Aaron Peskin signs blanket storefronts in San Francisco's Chinatown.
Aaron Peskin signs blanket storefronts in San Francisco's Chinatown. (Mina Kim/KQED)

Louie says he believes Christensen will help small businesses. He says the closure of the venerable Empress of China restaurant last year has stirred anxiety among small business owners like him.

Christensen has also tried to align herself with long-shot supervisorial candidate Wilma Pang. She’s taken out ads in Chinese newspaper asking voters to choose both of them.

“Keep in mind that with ranked-choice voting, you can choose up to three candidates,” Lee says. “Some Chinese-Americans through an affinity vote may vote for Wilma, but there’s also a second choice and a third choice, and Christensen and Peskin have been fighting hard for that spot.”

Mailers, television and newspaper ads have been bombarding voters in Chinatown.

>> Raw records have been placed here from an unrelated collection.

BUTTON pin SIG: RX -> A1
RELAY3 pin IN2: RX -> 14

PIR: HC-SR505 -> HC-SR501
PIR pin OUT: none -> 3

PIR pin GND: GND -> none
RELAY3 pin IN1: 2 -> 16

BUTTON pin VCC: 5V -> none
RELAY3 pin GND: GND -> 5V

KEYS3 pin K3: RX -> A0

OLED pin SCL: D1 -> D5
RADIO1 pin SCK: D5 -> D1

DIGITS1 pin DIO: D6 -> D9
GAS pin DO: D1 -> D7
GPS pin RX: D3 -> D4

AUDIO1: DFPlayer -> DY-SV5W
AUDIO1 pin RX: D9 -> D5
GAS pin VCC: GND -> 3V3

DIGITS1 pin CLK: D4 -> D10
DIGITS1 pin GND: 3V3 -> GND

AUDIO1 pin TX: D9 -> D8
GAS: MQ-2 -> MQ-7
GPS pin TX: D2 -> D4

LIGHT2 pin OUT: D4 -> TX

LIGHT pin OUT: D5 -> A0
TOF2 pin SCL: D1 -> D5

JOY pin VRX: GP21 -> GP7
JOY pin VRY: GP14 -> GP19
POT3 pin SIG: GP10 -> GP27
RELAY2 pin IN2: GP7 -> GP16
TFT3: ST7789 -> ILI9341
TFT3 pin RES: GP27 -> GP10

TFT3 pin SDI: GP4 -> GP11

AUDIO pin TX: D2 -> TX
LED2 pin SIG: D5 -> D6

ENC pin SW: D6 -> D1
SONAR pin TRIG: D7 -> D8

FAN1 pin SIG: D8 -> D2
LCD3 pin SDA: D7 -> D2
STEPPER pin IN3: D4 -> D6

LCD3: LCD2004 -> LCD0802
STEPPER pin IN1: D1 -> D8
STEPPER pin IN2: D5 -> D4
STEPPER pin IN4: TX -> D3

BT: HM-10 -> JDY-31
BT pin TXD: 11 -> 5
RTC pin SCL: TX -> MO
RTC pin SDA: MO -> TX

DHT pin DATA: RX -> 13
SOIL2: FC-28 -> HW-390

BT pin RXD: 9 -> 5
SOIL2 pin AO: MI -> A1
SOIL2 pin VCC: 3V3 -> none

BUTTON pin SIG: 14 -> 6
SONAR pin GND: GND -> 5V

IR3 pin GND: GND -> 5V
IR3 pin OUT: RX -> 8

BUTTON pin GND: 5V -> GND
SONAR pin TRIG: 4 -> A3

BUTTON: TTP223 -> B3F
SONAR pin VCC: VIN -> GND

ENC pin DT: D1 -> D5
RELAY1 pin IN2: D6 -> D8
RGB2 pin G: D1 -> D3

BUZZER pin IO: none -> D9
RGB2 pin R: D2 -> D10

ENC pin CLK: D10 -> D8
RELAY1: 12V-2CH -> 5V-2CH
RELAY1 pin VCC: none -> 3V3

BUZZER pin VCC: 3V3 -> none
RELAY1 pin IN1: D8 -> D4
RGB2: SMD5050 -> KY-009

Lee says the District 3 contest could go down as the most expensive supervisor race in San Francisco history.

“Upwards of $2 million in independent expenditure funds have come into the district,” Lee says.

Recent figures show the Christensen and Peskin campaigns themselves have spent $378,000 and $436,000 respectively.

Lee says every vote will count in this off-year election because there will be so few of them to go around.

Ads taken out by Julie Christensen.
Ad taken out by Julie Christensen. (San Francisco Ethics Commission )

“You look at the number of ballots that have been cast so far, and there are very few voters paying attention,” Lee says. “That means the voters who are paying attention will get to decide”

But voters in Chinatown are engaged, according to an analysis of vote-by-mail ballots by the Chinese American Voters Education Committee. With more than 6,000 ballots cast by the district so far, 38 percent are from Chinese-Americans. Lee says that’s more than their roughly 20 percent share of the district population.

“It is a community of immigrants that is really just starting to feel its political oats,” Lee says. “It’s ironic because it comes at a time when gentrification threatens the viability of this community.”